259917 Do urban farmers' markets benefit community nutrition? Maybe not

Wednesday, October 31, 2012 : 1:10 PM - 1:30 PM

Sean C. Lucan, MD, MPH, MS , Department of Family and Social Medicine, Albert EInstein College of Medicine / Montefiore Medical Center, Bronx, NY
Omar Sanon , -, College of Arts and Sciences, New York University, New York, NY
Rafael Frias, BA , -, Albert Einstein College of Medicine, Bronx, NY
Andrew Maroko, PhD , Department of Health Sciences, Lehman College, City University of New York, Bronx, NY
Clyde Schechter, MD , Department of Family and Social Medicine, Albert Einstein College of Medicine, Bronx, NY
INTRODUCTION: Farmers' markets may provide a means to improve nutrition in underserved urban communities. However, there has been little research on farmers' markets, and how they contribute to urban food environments is unknown. We sought to assess farmers' markets in the Bronx in the context of the produce stores nearest to them. METHODS: Researchers visited all 26 Bronx farmers' markets in summer 2011, as well as the two stores selling fresh produce nearest each market. Researchers assessed the variety, quality, and price of all items at farmers' markets, comparing farmers'-markets' produce to produce at their nearest stores. RESULTS: About 25% of all farmers'-markets' items were “processed or prepared” foods (e.g., pies, jams, cakes, cookies, ciders) and honey. Sales staff at about 50% of farm stands encouraged the purchase of non-produce items (e.g., donuts, juices, quiches); at 70% of farmers' markets, these items were “best sellers”. All farmers' markets were within 0.5 mile of a store selling greater than twice as many kinds of fresh produce on average. Store produce was usually cheaper, although not as fresh or as frequently “organic.” Stores were generally open 7 days/week all year long; farmers' markets were generally open part of one weekday for only a few months. CONCLUSIONS: Farmers' markets sell and promote items that are not optimal for good nutrition and health, and they carry more-expensive, less-varied produce in neighborhoods that already have stores with cheaper prices and better hours. Farmers' market may not improve food environments in urban communities.

Learning Areas:
Biostatistics, economics
Chronic disease management and prevention
Environmental health sciences
Public health or related research

Learning Objectives:
1. Describe the foods available at urban farmers’ markets in the Bronx in terms of variety, quality, and price. 2. To compare urban farmers’ markets to the stores nearest to them selling fresh fruits and vegetables in terms of produce availability, quality, and price. 3. To explain why urban farmers’ market may fall short of improving nutrition in underserved urban communities.

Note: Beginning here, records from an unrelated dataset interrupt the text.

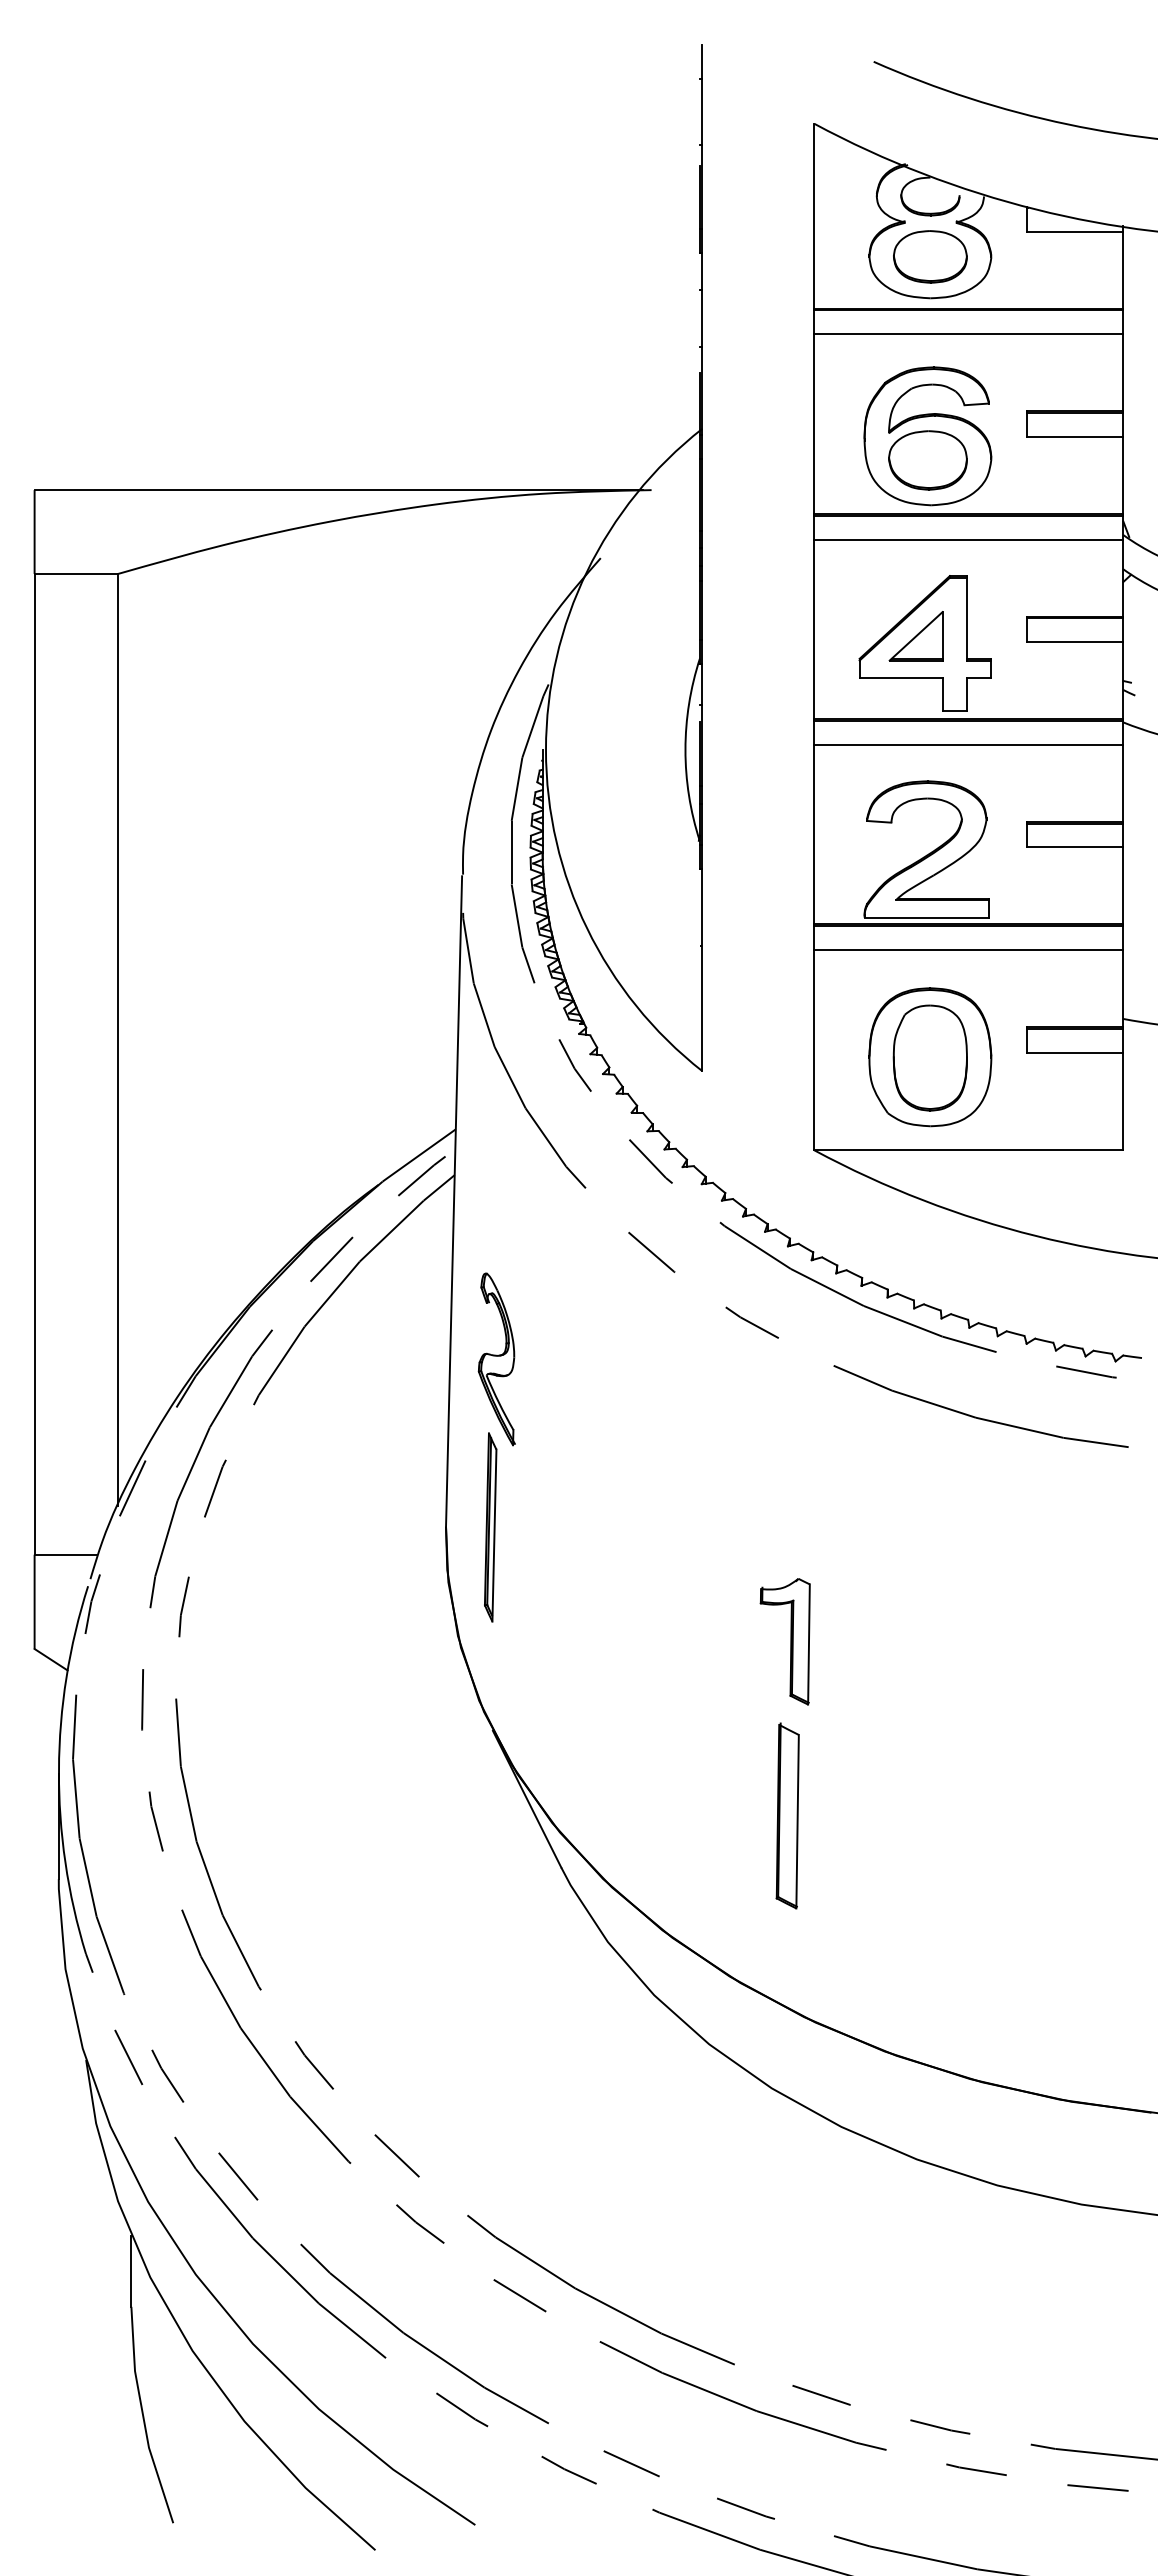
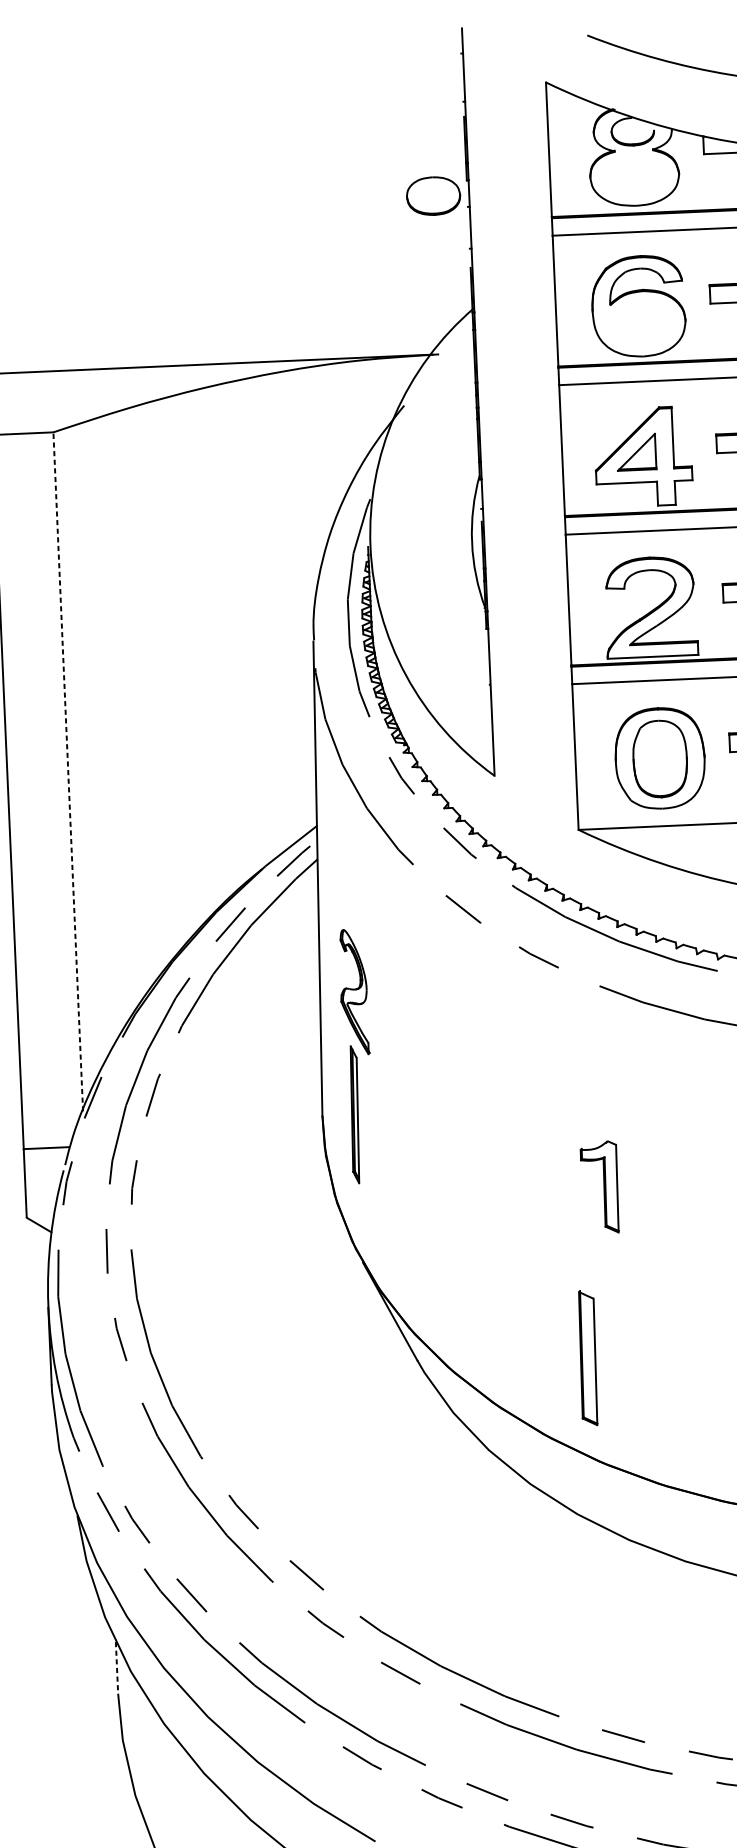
part: (930, 256) -> (433, 195), moved
part: (927, 460) -> (639, 324), removed
line: (118, 1039) -> (68, 771), solid -> dashed
part: (784, 1641) -> (599, 1187), moved
part: (787, 1815) -> (587, 1357), moved
line: (131, 2271) -> (117, 1667), solid -> dashed

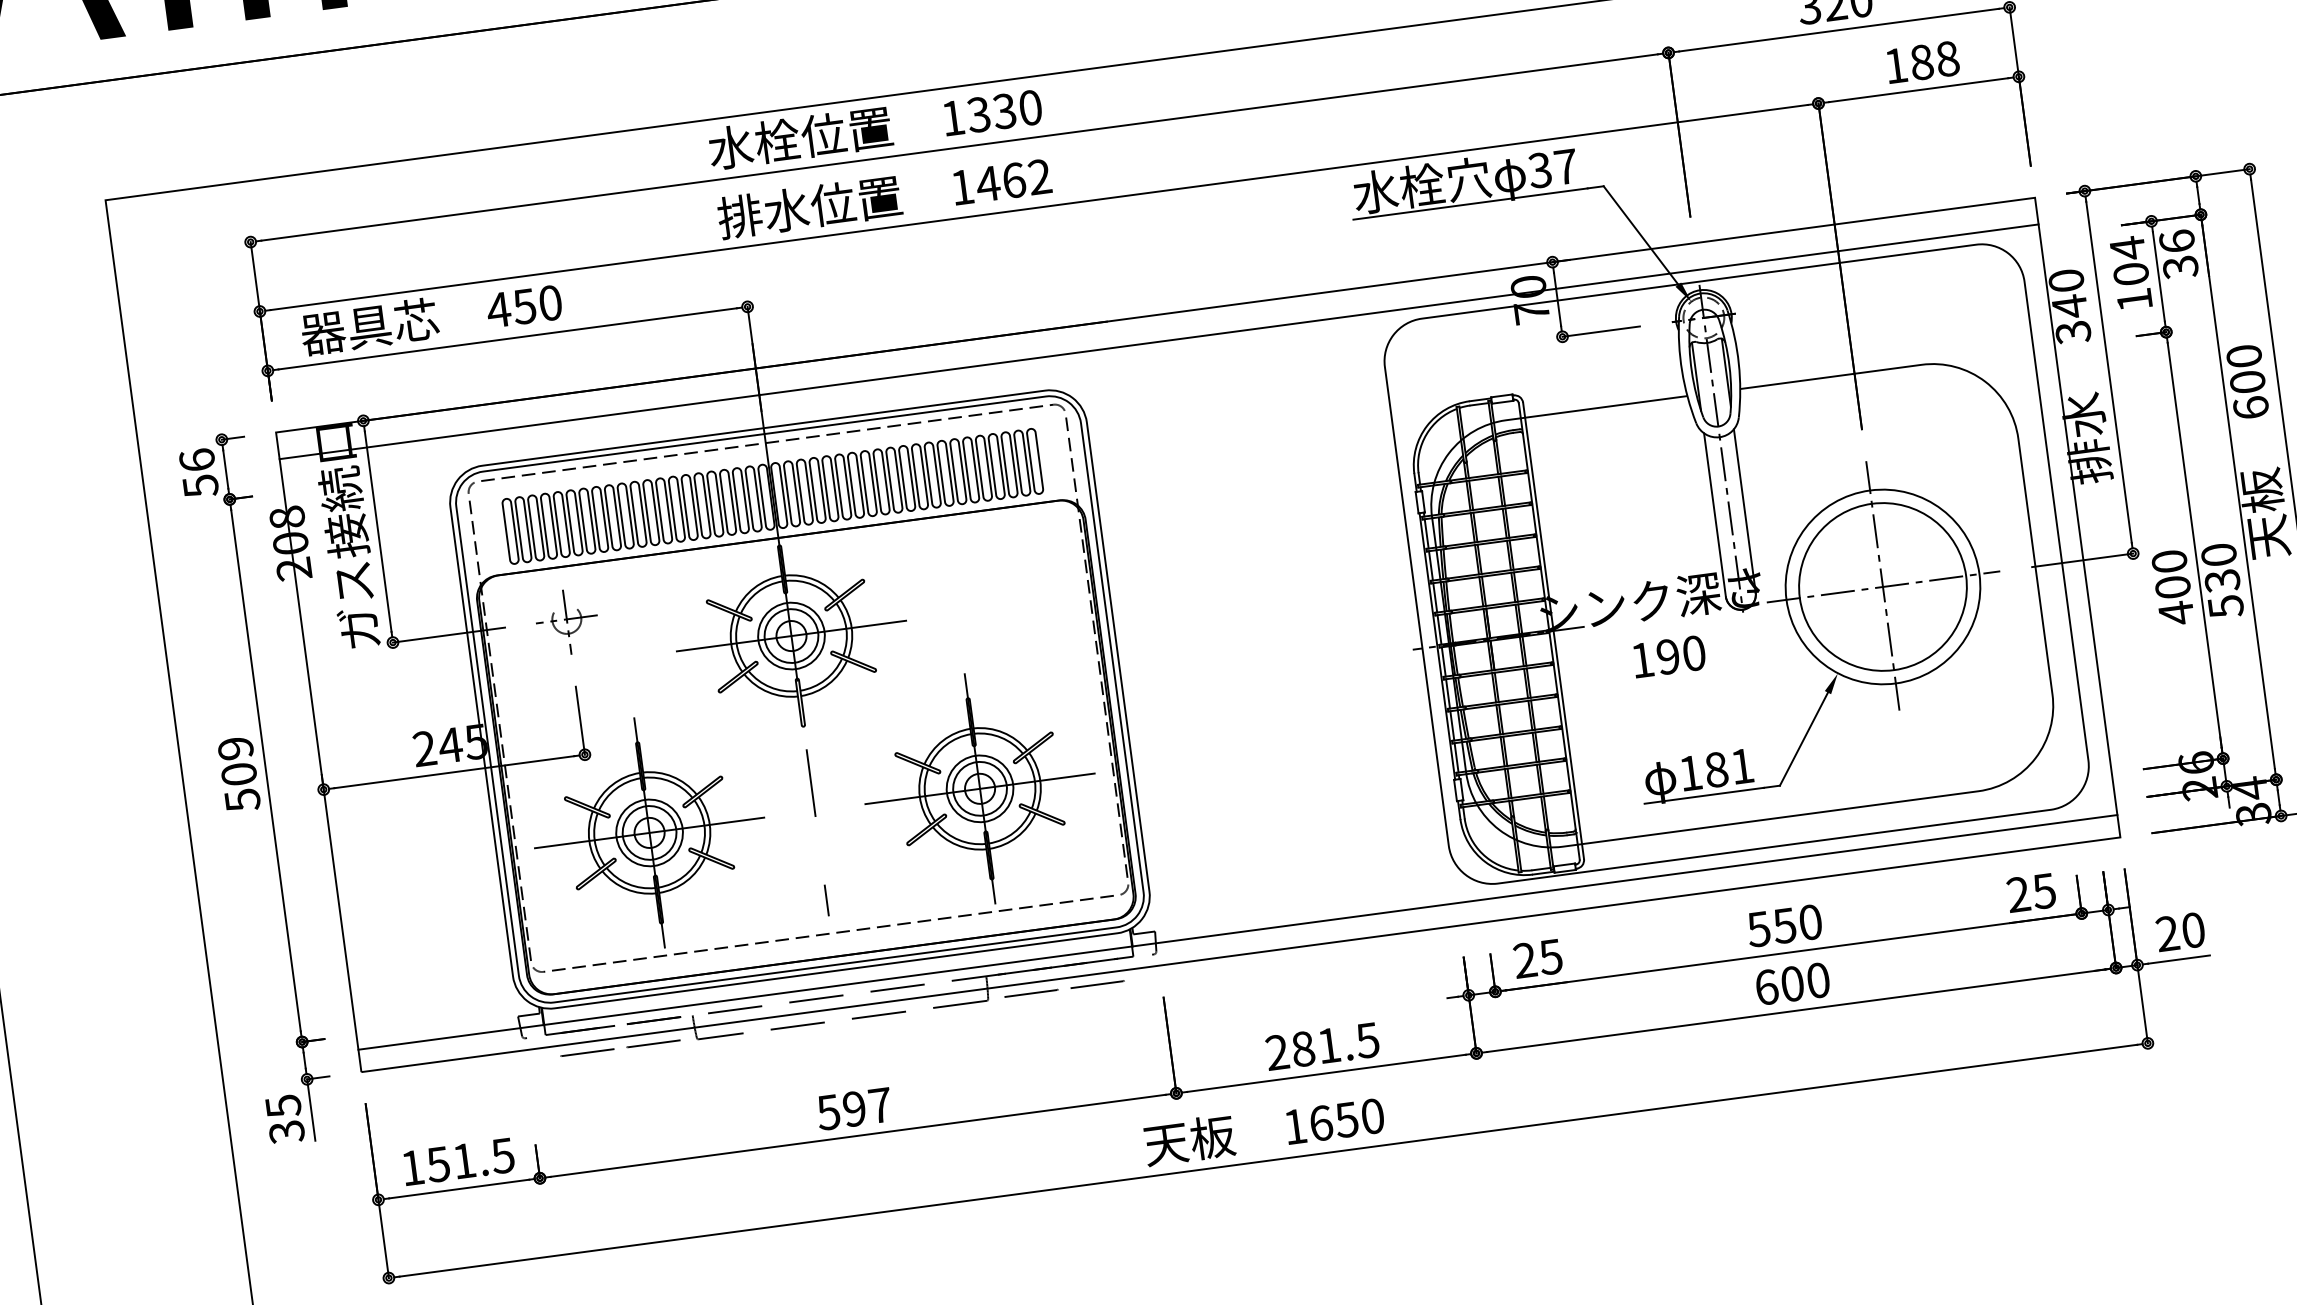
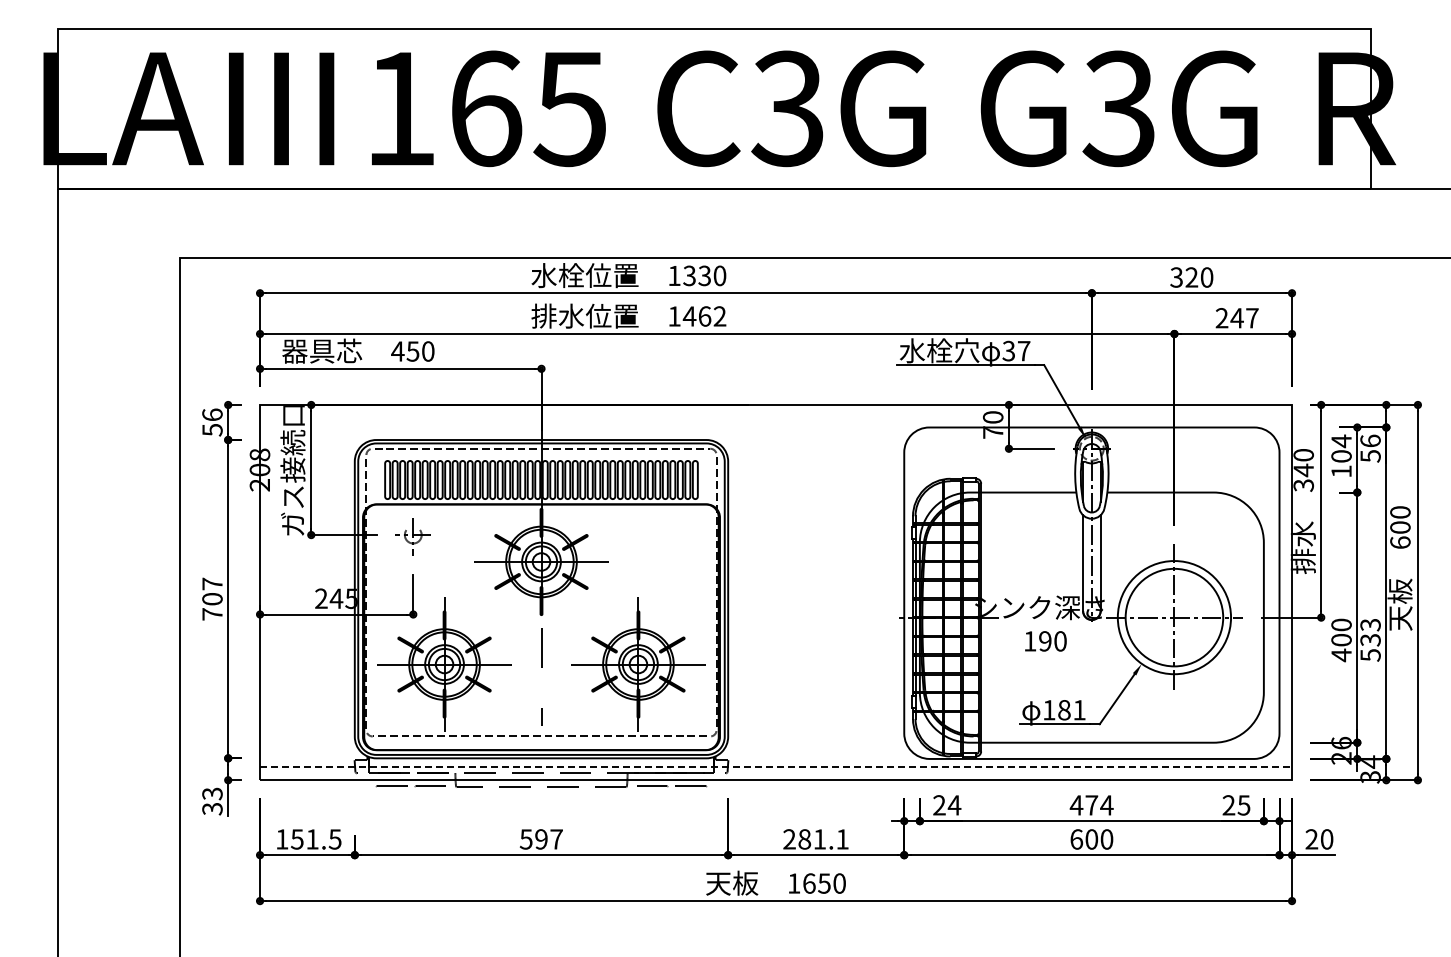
text: (1920, 63) -> (1236, 318), 188 -> 247
text: (2180, 266) -> (1370, 455), 36 -> 56
line: (1159, 341) -> (776, 420), removed
text: (2218, 554) -> (1370, 624), 530 -> 533
text: (239, 773) -> (212, 598), 509 -> 707
text: (1784, 926) -> (1091, 805), 550 -> 474
line: (1238, 932) -> (776, 767), solid -> dashed
text: (1550, 957) -> (954, 805), 25 -> 24
text: (1367, 1040) -> (842, 839), 281.5 -> 281.1
text: (283, 1105) -> (212, 793), 35 -> 33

Keywords: Food and Nutrition, Environment

Presenting author's disclosure statement:

Qualified on the content I am responsible for because: I am a grant-funded public-health researcher, focusing on how the food environment influences people's dietary behaviors. I am also a practicing family physician in the Bronx, treating patients afflicted by obesity and diet-related diseases.
Any relevant financial relationships? No

I agree to comply with the American Public Health Association Conflict of Interest and Commercial Support Guidelines, and to disclose to the participants any off-label or experimental uses of a commercial product or service discussed in my presentation.